On a day of high drama that saw the Jubilant FoodWorks stock price fall 6.45 per cent on the BSE, the late-night announcement has come as a huge surprise.
Speculation was rife through Tuesday that Jubilant FoodWorks would pay a royalty of 0.5 per cent of net sales to the Bhartia family, who hold 45 per cent in the firm, for use of the Jubilant name. This was clarified in the evening by the company to be half of that, at 0.25 per cent of net sales, effective FY20. Sister concern Jubilant Life Sciences, too, announced that it would pay a 0.25 per cent royalty to Jubilant Enpro, a promoter group entity, which owns the Jubilant brand name.
A statement to the BSE had said that the royalty payment would enable the group to help protect, nurture and enhance the Jubilant brand name and the group’s image globally.
But, proxy advisory firms were hardly impressed with the move, saying it was a corporate governance issue. “I don’t understand what is the contribution of the promoters in creating the Jubilant brand name. Second, when it comes to Jubilant FoodWorks, are people buying pizza in the name of Jubilant or Domino? What is the basis for this royalty then?,” asked J N Gupta, co-founder and managing director, Stakeholders Empowerment Services.
Shriram Subramaniam, managing director of InGovern, said it was a case of an “ownership premium” that the promoters were extracting from the two firms. “While I can still understand the importance of the Jubilant brand name to the pharma firm (Jubilant Life Sciences) and hence the royalty being charged by the promoters, I don’t see any such ground in the food services company,” he said.

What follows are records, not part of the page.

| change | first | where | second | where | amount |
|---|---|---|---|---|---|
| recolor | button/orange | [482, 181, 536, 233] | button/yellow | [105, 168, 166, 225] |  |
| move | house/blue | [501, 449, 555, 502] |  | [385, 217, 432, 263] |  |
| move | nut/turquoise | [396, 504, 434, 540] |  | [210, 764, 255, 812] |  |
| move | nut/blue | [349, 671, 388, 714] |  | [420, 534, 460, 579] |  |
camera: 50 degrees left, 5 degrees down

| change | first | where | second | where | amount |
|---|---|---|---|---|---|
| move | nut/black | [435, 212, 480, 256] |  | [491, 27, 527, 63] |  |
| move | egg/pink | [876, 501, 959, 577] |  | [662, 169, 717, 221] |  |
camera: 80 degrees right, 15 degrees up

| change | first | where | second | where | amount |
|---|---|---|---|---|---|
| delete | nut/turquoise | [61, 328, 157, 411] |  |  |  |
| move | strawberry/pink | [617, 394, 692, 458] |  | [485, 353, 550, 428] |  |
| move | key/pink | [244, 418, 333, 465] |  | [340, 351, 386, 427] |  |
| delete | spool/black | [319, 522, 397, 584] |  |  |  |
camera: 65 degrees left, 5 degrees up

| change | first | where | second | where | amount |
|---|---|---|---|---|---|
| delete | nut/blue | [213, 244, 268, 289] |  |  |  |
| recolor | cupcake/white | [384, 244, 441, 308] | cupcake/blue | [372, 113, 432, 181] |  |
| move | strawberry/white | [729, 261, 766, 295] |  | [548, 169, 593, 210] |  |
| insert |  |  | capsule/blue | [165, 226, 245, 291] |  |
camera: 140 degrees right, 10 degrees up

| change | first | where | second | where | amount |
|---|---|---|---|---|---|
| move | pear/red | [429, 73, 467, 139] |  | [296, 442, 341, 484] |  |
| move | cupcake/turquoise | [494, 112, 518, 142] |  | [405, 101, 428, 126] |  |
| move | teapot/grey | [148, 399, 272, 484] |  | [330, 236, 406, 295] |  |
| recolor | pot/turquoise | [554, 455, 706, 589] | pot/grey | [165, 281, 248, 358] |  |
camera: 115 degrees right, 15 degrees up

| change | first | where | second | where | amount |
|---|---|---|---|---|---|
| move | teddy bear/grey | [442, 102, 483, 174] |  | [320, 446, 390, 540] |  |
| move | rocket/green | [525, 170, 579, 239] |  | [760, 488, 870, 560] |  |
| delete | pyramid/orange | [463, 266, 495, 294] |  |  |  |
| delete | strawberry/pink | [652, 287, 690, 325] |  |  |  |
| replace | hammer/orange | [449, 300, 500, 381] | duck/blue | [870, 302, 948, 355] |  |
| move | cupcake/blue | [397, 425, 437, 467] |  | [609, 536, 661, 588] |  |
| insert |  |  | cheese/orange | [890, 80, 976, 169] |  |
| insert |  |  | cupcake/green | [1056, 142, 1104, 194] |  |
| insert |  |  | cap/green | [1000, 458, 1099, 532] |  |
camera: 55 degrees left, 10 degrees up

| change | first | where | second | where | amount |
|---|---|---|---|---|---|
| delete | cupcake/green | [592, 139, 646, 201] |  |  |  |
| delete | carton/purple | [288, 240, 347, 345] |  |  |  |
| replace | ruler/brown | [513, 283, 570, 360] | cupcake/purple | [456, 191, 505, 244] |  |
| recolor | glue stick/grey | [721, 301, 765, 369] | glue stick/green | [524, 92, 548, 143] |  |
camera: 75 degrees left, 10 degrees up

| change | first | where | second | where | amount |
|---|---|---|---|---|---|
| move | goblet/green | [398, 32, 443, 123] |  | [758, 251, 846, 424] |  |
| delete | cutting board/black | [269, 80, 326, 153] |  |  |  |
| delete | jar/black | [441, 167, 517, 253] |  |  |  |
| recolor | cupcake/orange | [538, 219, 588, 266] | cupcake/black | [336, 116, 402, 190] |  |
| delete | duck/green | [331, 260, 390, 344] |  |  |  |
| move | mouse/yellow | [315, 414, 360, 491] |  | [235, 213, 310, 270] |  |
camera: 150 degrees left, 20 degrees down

Analysts said Jubilant’s decision to pay royalty to the promoters would be a clear case of the firm paying royalty twice.
To put things in perspective, Jubilant FoodWorks, which is the master franchisee of Domino’s and Dunkin’ Donuts in India, already pays franchise fees to Domino’s in the US for using the latter’s name here. In FY17 and FY18, franchise fees paid by the company was to an extent of 3.3 per cent of net sales. This was nearly Rs 86 crore and around Rs 100 crore, respectively, for the two years (see chart).
On FY18 sales, the additional outgo in terms of royalty to promoters would work out to Rs 7.5 crore, analysts said. In the past seven years, Jubilant FoodWorks’ royalty to Domino’s in the US has largely remained in the 3.3 per cent bracket, data sourced from Capitaline showed. Rival Westlife Development, which runs McDonald’s stores in the south and west of the country, on the other hand, has seen its royalty increase from 2.1 per cent (in FY12) to 4.2 per cent (FY18).
Last week, Westlife Development said its royalty for FY20 would remain at 4 per cent.